The obvious intentionality of the full-time staff with their summer staff impacted Heath the most. Through time invested in training and mentorship, Heath grew in his spiritual walk regularly. The two weeks of staff training at the beginning of the summer felt more like a mini-revival to Heath, and he stated that he felt more spiritually refreshed than he had in a long time as a result.
But it doesn’t stop there; the staff invest in their seasonal employees on and off-campus and take the time to focus on relationships with them and mentor them as well. As a result, the summer staff are better equipped and inspired to make a greater impact on their campers and watch God work in their hearts as a result. In Heath’s words, “Lives are really changed there.”
As far as working with campers, Heath cites his most valuable resource as Theology 2, a class taught by Dr. David Saxon at MBU. Studying the theologies of humanity, sin, and salvation proved essential as he assisted countless campers struggling with their salvation, and having a firm, biblical foundation of how to lead someone to the Lord proved invaluable in guiding campers to the point of trusting God. He also values Dr. Saxon’s investment in his students; much of the class is geared toward camp ministry, and he not only held discussions specifically about camp-related topics but also took the time in class to pray for his students and the various summer camps they would be interning with.
Heath additionally values the experience in his particular field of ministry. He quotes Mr.

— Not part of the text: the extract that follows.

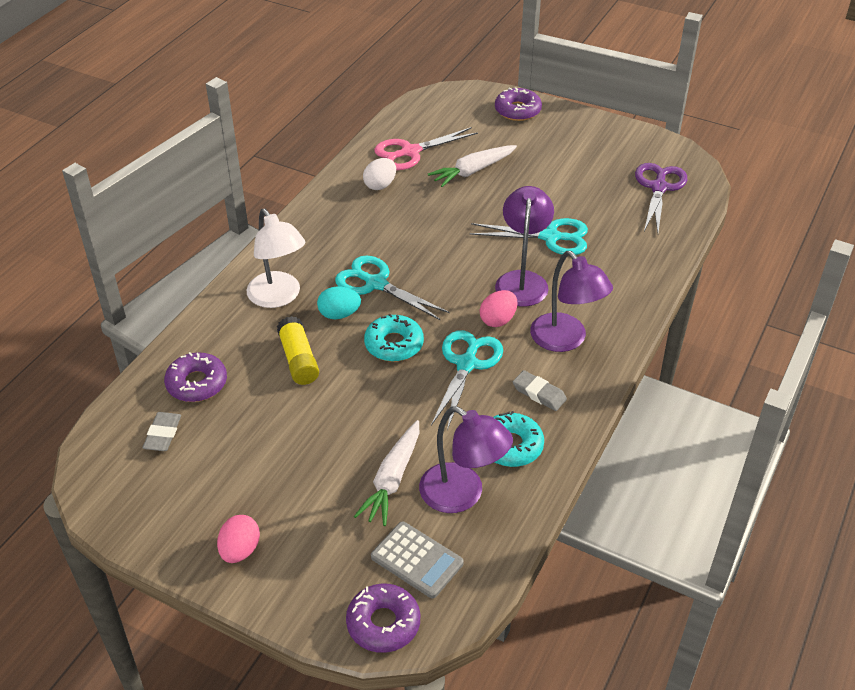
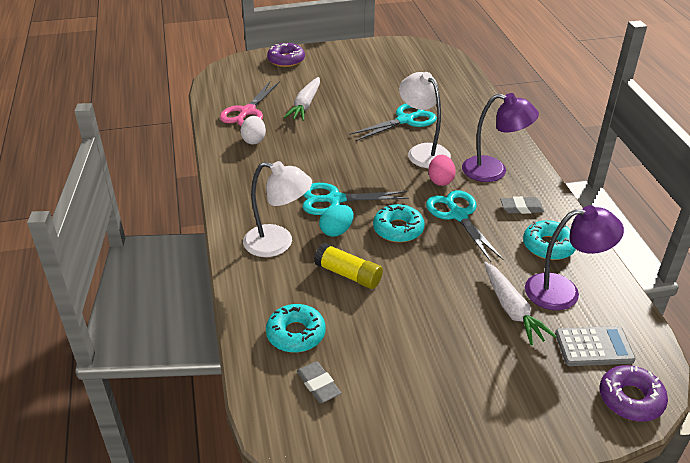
camera: 40 degrees left, 5 degrees down
(197, 383) = (296, 334): purple donut -> turquoise donut
(240, 550) = (483, 422): pink egg -> none
(522, 280) = (423, 151): purple lamp -> white lamp
(659, 187) = (427, 67): purple scissors -> none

Mark Herbster from many years ago: “The best way to practice for ministry is ministry.” Heath has found this to be true; although information is an important part of any education, MBU’s emphasis on practical experience for Biblical Counseling students has been essential to his growth and study as a member of the ministry. “You can learn a lot of knowledge, but it’s useless without practice,” Heath shared.
However, knowledge has its place, as Heath can attest; through staff training and one-on-ones with Pastor John Moore, the camp director, the doctrinal instruction he received in the areas of salvation and sanctification changed his mindset not only on how he helps campers but also on his own walk with the Lord. He mentions how Pastor Moore spoke of the how, the why, and the what; Christians tend to focus on the what, the practices and ministries of the Christian life, but easily lose sight of the why – which, in Heath’s words, is “God’s amazing love for us.”
He specifically mentions his learning process in having the right how. Instead of doing things in his own power, Heath learned that living the Christian life does not mean meeting God halfway, but “completely abiding in Christ every day, every moment for the strength we need.” The power to do His will comes from God alone, and He used this learning experience to do a great work in Heath and through him; he testifies that he had the chance to help many campers in this area.
Heath looks back on his time at Camp Joy fondly and credits it with much of his spiritual growth within the last year. His heart for individuals is so evident, as is signified by his statement: “They don’t need theology, just biblical truth.”